Friday, June 24, 2005

Live from Flyover Country

Tonight we are putting the final polish on "A Postcard from Farmland," the short I DP'd for the show "Small Town Scenario." It is debuting two weeks from today at the Community Center in beautiful downtown Farmland, Indiana. The short will be accompanied by about a twenty-minute "Behind the Scenes" segment that undoubtedly will show me jumping up from the railroad tracks to get away from an oncoming train (cool shot, though), leaning way out from the roof of a downtown building for another shot, and other dumbassed things. I'm proud of the short, though, and am glad to be able to give something back to my little town.

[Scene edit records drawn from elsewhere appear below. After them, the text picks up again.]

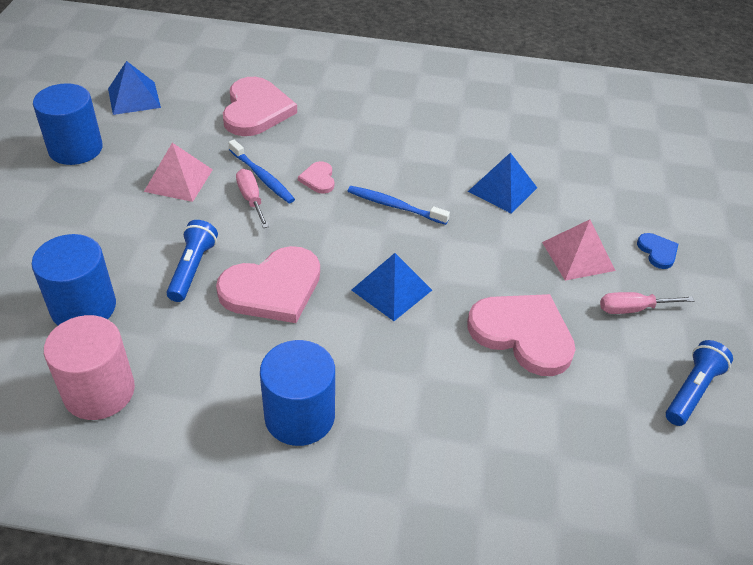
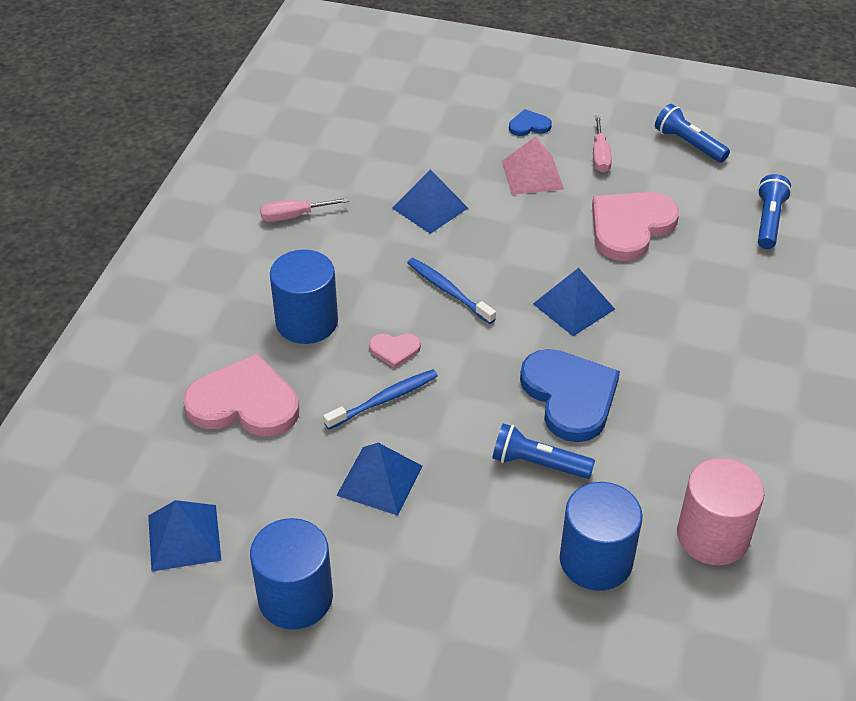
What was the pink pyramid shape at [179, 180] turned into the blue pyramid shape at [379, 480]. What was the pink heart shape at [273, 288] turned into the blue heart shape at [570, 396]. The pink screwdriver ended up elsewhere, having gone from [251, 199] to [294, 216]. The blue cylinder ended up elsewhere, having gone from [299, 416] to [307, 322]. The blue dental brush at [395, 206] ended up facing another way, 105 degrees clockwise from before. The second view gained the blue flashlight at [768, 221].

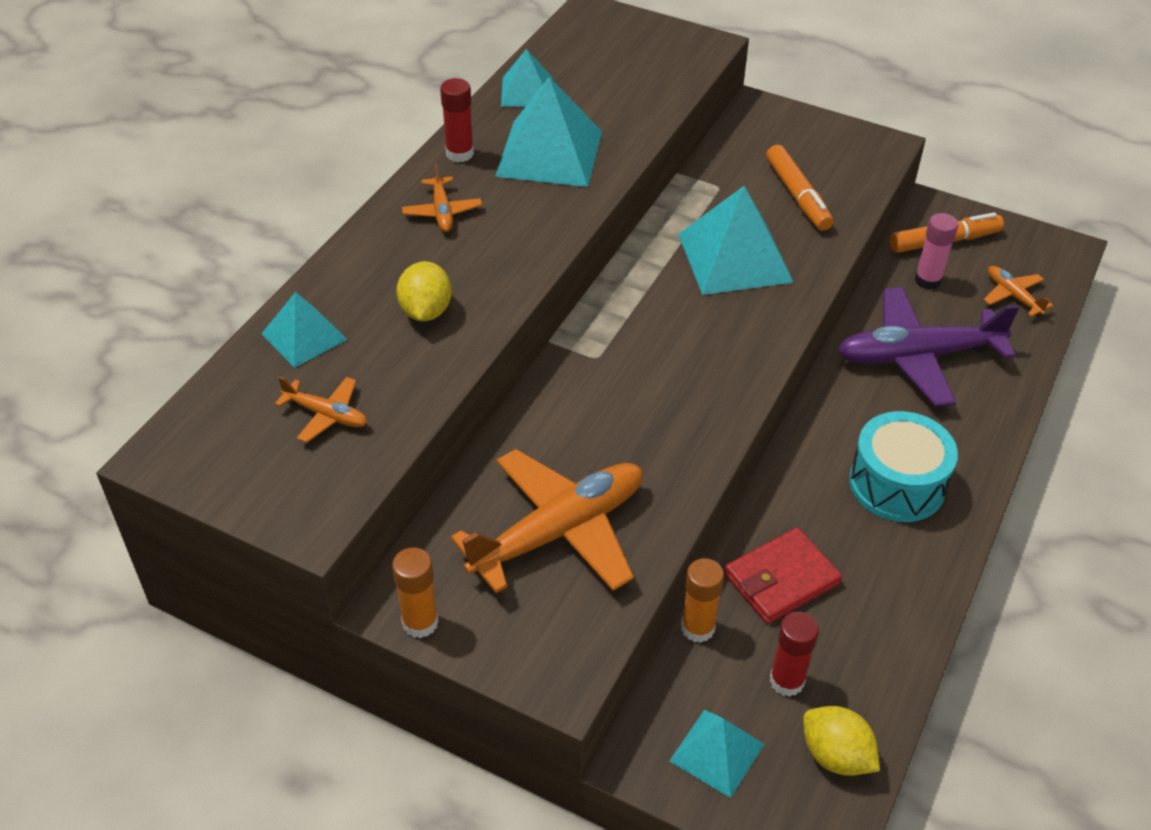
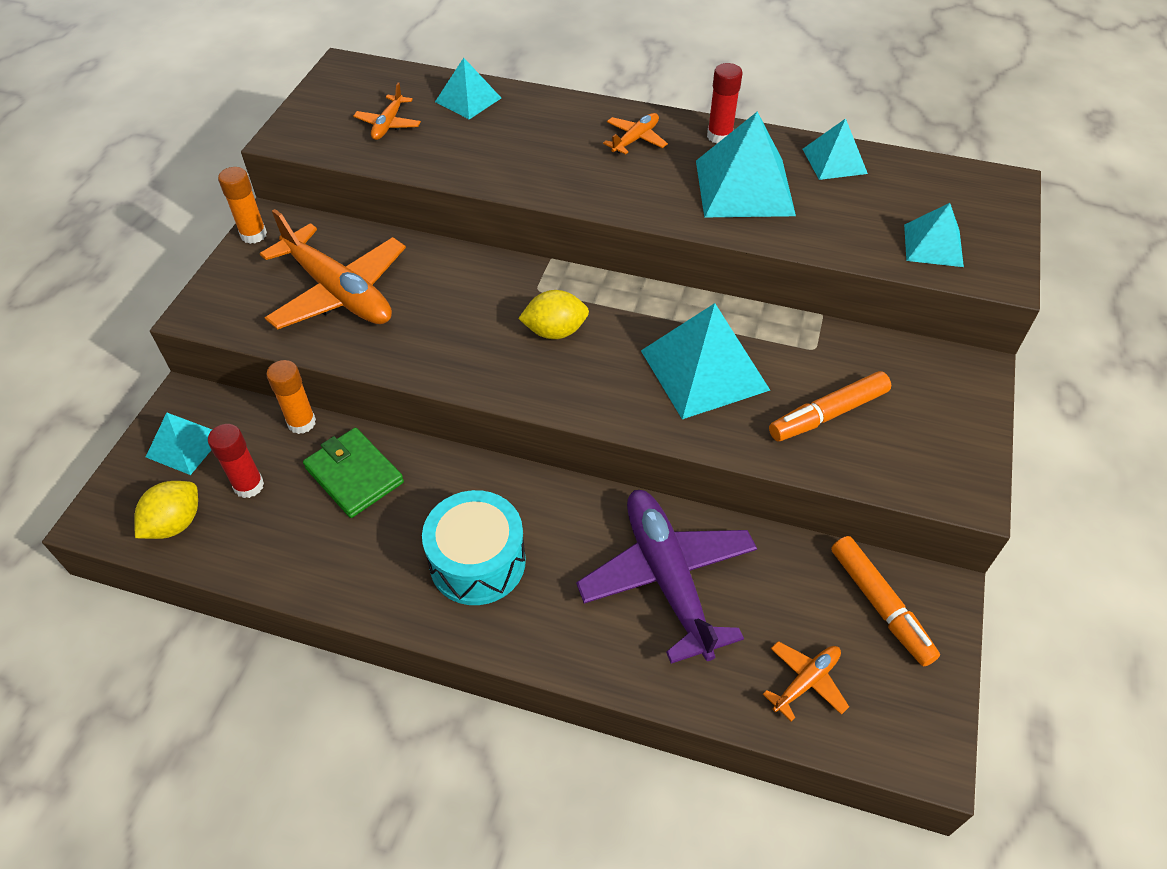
The bright yellow lemon ended up elsewhere, having gone from [426, 311] to [555, 331]. The bright orange plane at [442, 212] ended up facing another way, 150 degrees clockwise from before. What was the crimson wallet at [781, 579] turned into the green wallet at [354, 475]. The second view lost the pink glue stick at [927, 280]. The second view gained the teal pyramid shape at [933, 245].

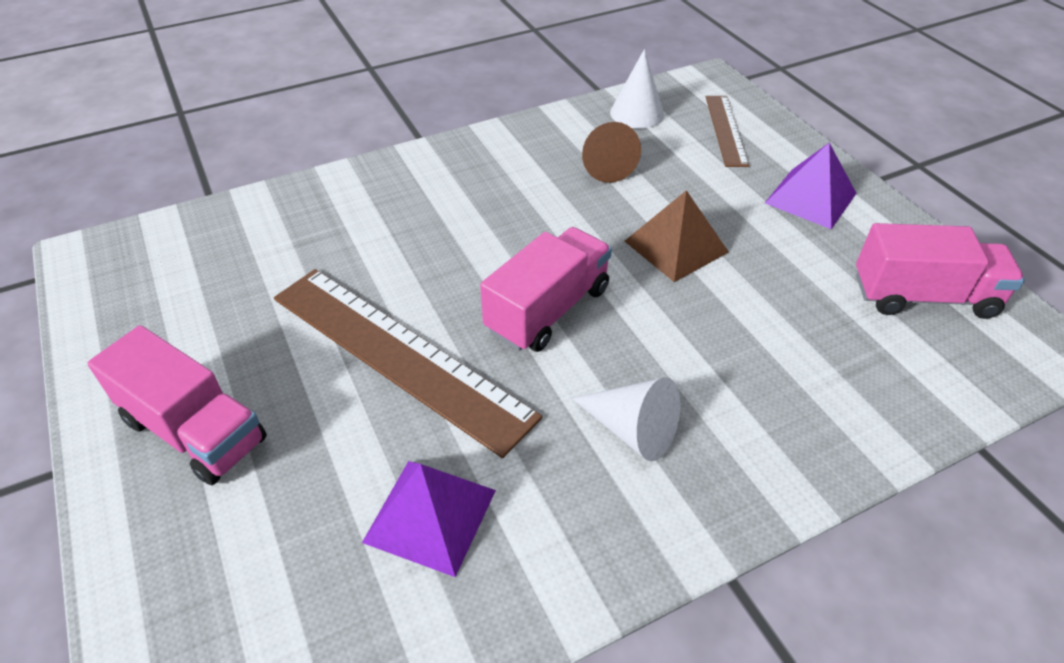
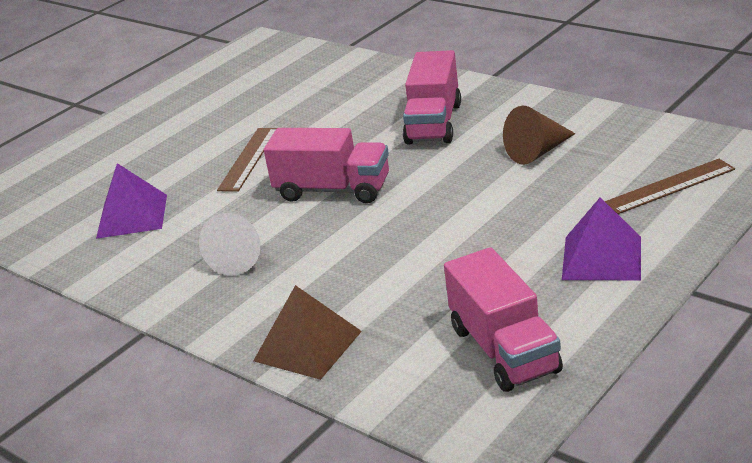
The pink truck ended up elsewhere, having gone from [194, 430] to [434, 123]. The size of the russet straightedge at [399, 355] changed by a factor of 0.53. The second view lost the snow-white solid cone at [637, 113]. The russet pyramid shape ended up elsewhere, having gone from [676, 246] to [308, 346].

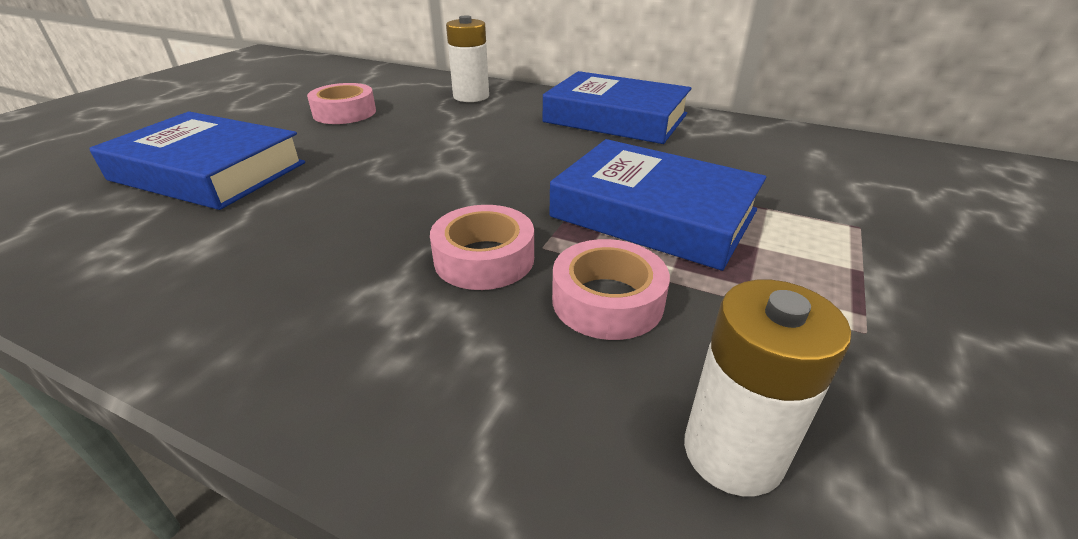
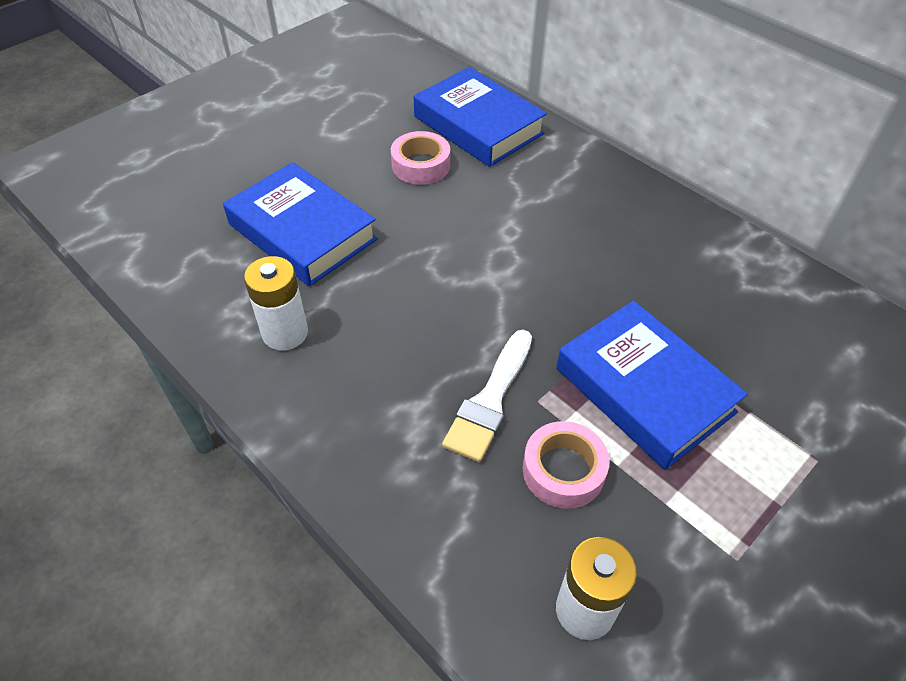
Where the pink roll of tape stood at [484, 258], the snow-white paint brush came to stand at [490, 400]. The snow-white AA battery ended up elsewhere, having gone from [471, 96] to [285, 333]. The blue hardback ended up elsewhere, having gone from [615, 118] to [478, 125].

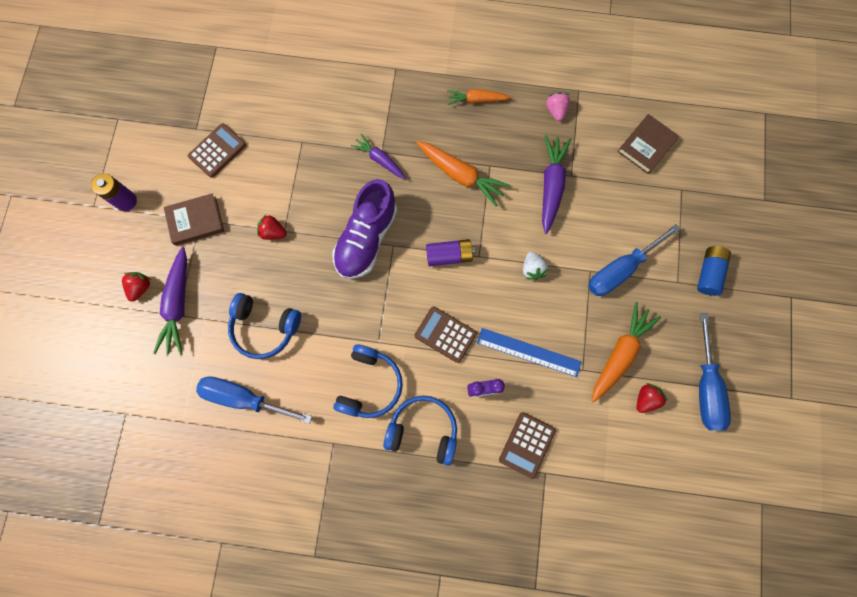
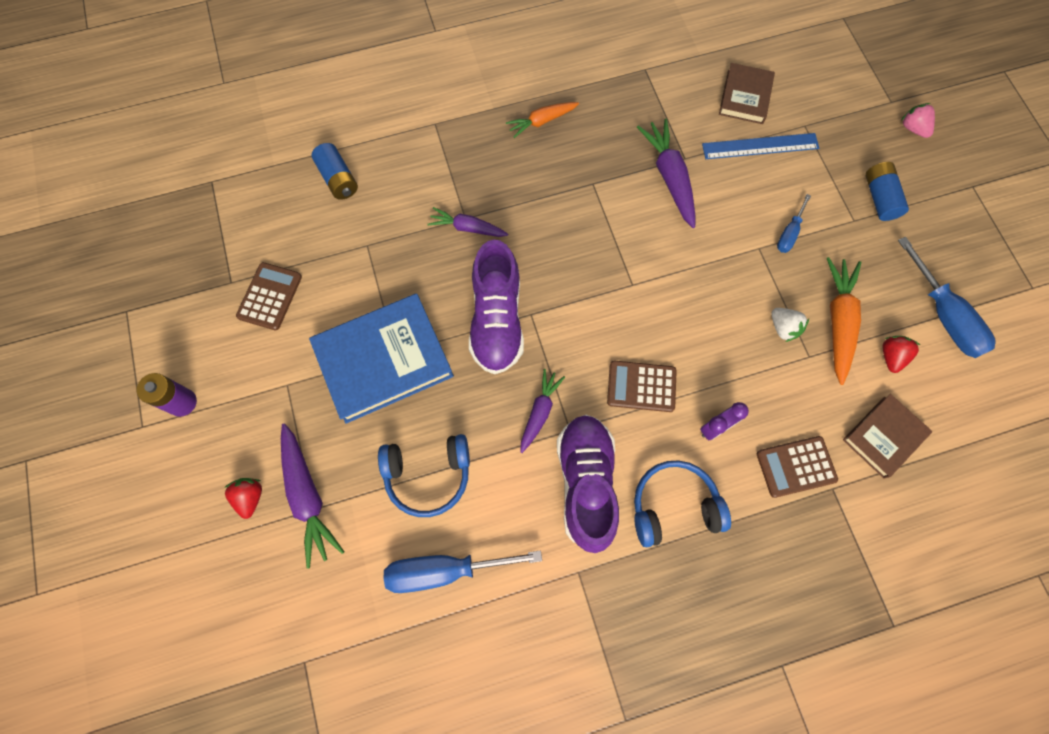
The russet hardback ended up elsewhere, having gone from [195, 221] to [884, 437]. Where the crimson toy strawberry stood at [273, 232], the blue hardback came to stand at [384, 360]. Where the blue over-ear headphones stood at [370, 384], the royal purple sneaker came to stand at [586, 483]. The second view lost the bright orange toy carrot at [461, 175]. The second view lost the royal purple AA battery at [449, 256]. The blue straightedge ended up elsewhere, having gone from [528, 352] to [760, 146]. The russet calculator at [527, 445] ended up facing another way, 75 degrees clockwise from before. The snow-white toy strawberry ended up elsewhere, having gone from [532, 269] to [783, 328]. The pink toy strawberry ended up elsewhere, having gone from [555, 111] to [913, 128]. The size of the blue screwdriver at [620, 269] changed by a factor of 0.54. The second view gained the blue AA battery at [338, 179]. The second view gained the royal purple toy carrot at [539, 412].

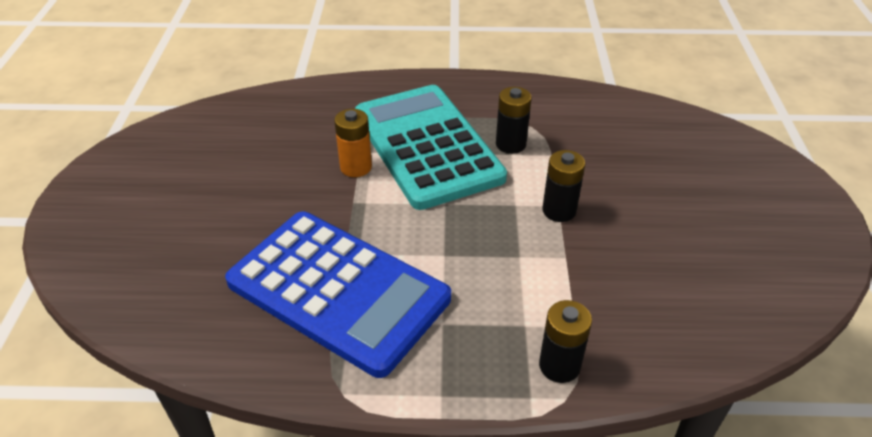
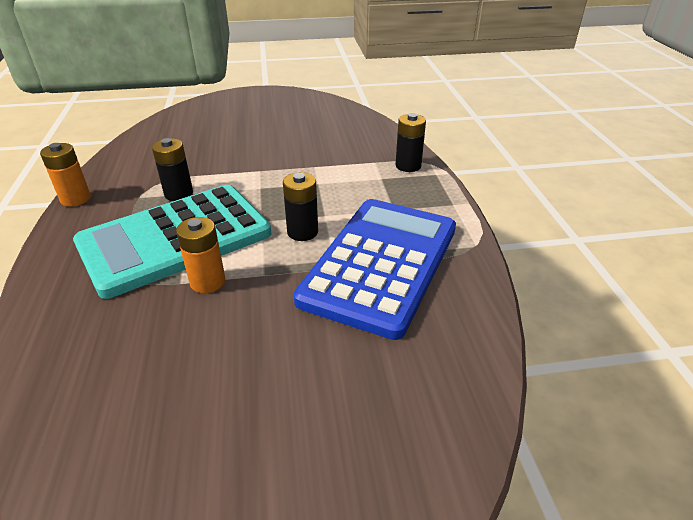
The ebony AA battery ended up elsewhere, having gone from [559, 210] to [302, 232]. The second view gained the bright orange AA battery at [75, 199].

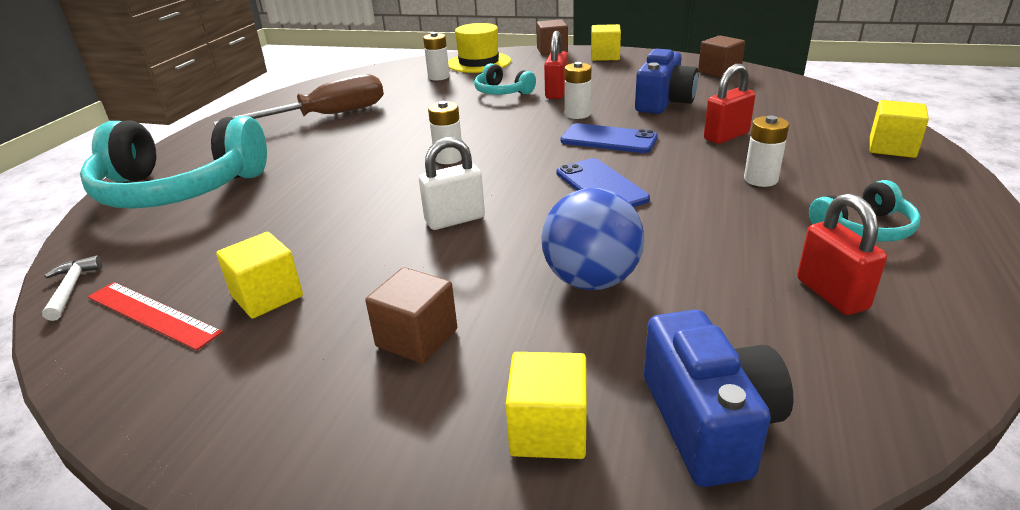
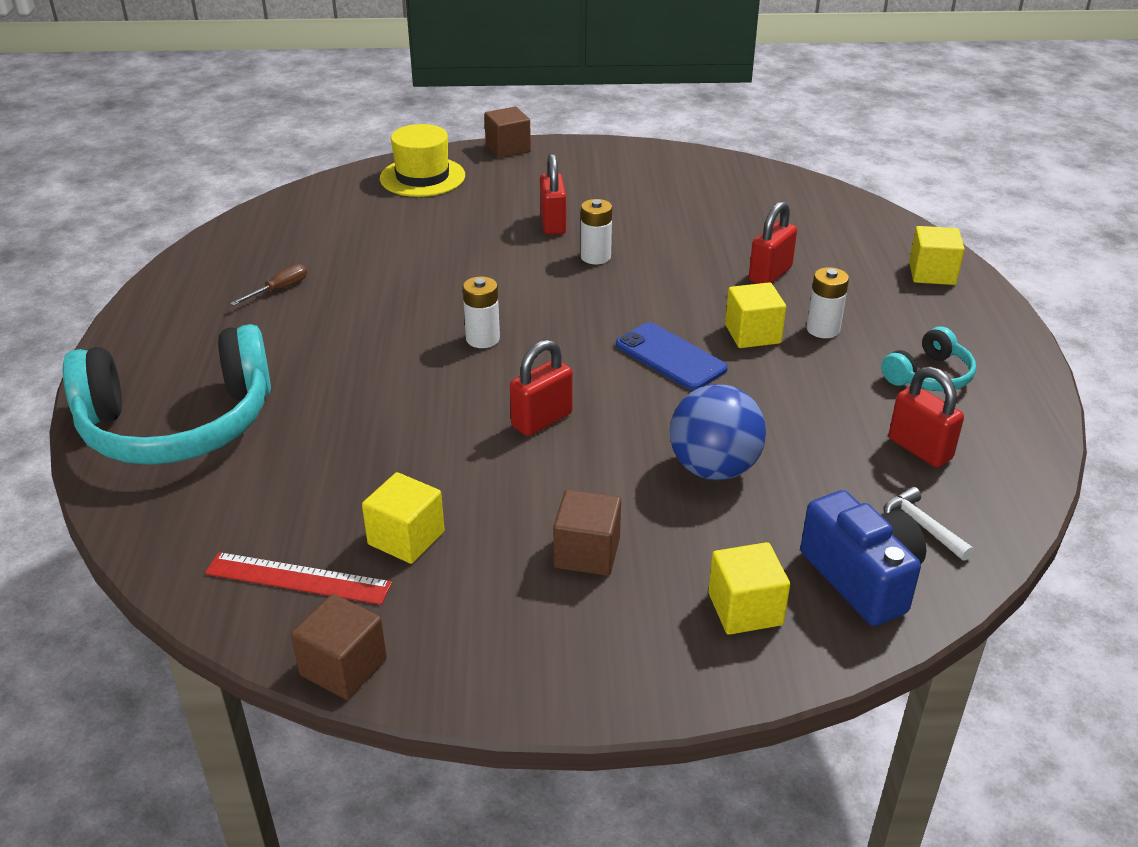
The snow-white claw hammer ended up elsewhere, having gone from [71, 289] to [922, 526]. The size of the russet screwdriver at [326, 116] changed by a factor of 0.42. What was the snow-white lock at [455, 219] turned into the crimson lock at [542, 420]. The second view lost the snow-white AA battery at [438, 77]. The second view lost the teal over-ear headphones at [502, 92]. The second view lost the blue mobile phone at [608, 139]. The bright yellow solid cube ended up elsewhere, having gone from [605, 56] to [752, 334]. The second view lost the blue photo camera at [663, 102]. The russet solid cube ended up elsewhere, having gone from [719, 71] to [343, 667].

Jesus, though, how did I ever get the nickname "Sparky?" You can read more at the show's web journal, http://reelpie.blogspot.com/.

I'm going to be way, way offline for a week or so. Until then, watch the SEX MACHINE trailer a few more times.

Give me a holler at johnoakdalton@hotmail.com.

Wednesday, June 22, 2005

Mailbox Full!

I couldn't believe all the emails I got yesterday after posting the link to the SEX MACHINE trailer. I think I woke up to about a dozen, with more trickling in all day. I think even the picture I posted of me using the outdoor camping shower didn't generate this kind of email.

As much as I would love to put a bunch of spoilers here it is considered more gentlemanly in the screenwriting world not to disclose such things, but suffice to say that two major characters in the trailer are seen only briefly, and two minor characters more significantly. I think Christopher Sharpe was trying to put some misdirection up there. It certainly bears up to repeat viewings, as I can attest.

Give me a shout at johnoakdalton@hotmail.com.

Tuesday, June 21, 2005

The Big Tease

Just a quick shout to let everyone know that Christopher Sharpe's long-awaited SEX MACHINE teaser trailer is up at: http://www.asphaltplanet.com/sexmachine/blog/. Multiple speeds, no waiting! Workplace friendly, more or less. This is a project I did a rewrite over some time back, but I'm sure all the cool parts belong to Chris.

I just found out that PETER ROTTENTAIL will be shown at the B-Movie Weekend in Syracuse, New York on July 21st.

I got a peek at some of the CGI work for the Polonia Brothers' HELLSHOCK yesterday via email and I think so far, so good.

Give me a yell at johnoakdalton@hotmail.com.

Cut N Paste


Last night's editing session for the TV show "Small Town Scenario," with local residents Kevin and me and trained media professional Jeff at the Final Cut station. Note Kevin's enjoyment of my homemade wine as a lubricant to the creative process. Our short movie "A Postcard from Farmland" will be shown in town July 8 at the Community Center. Read more at www.reelpie.com. Posted by Hello

Monday, June 20, 2005

Cow Boy Up!


Nice make-up test FX shot for COW BOY from Terence Muncy, a script I did a rewrite over. More at http://www.blackforestproductions.info/. Posted by Hello

Cow Boy Roundup!


A test shot from Terence Muncy's COW BOY; add girl, woods, and monster, stir and serve chilled. See more from the newly-launched site here: http://www.blackforestproductions.info/ Posted by Hello

Thursday, June 16, 2005

All Linky Today

Although alien abduction is not the reason I have been missing from my blog for a few days, crop circles were found outside of my town. I drove right past there yesterday. The weird story here.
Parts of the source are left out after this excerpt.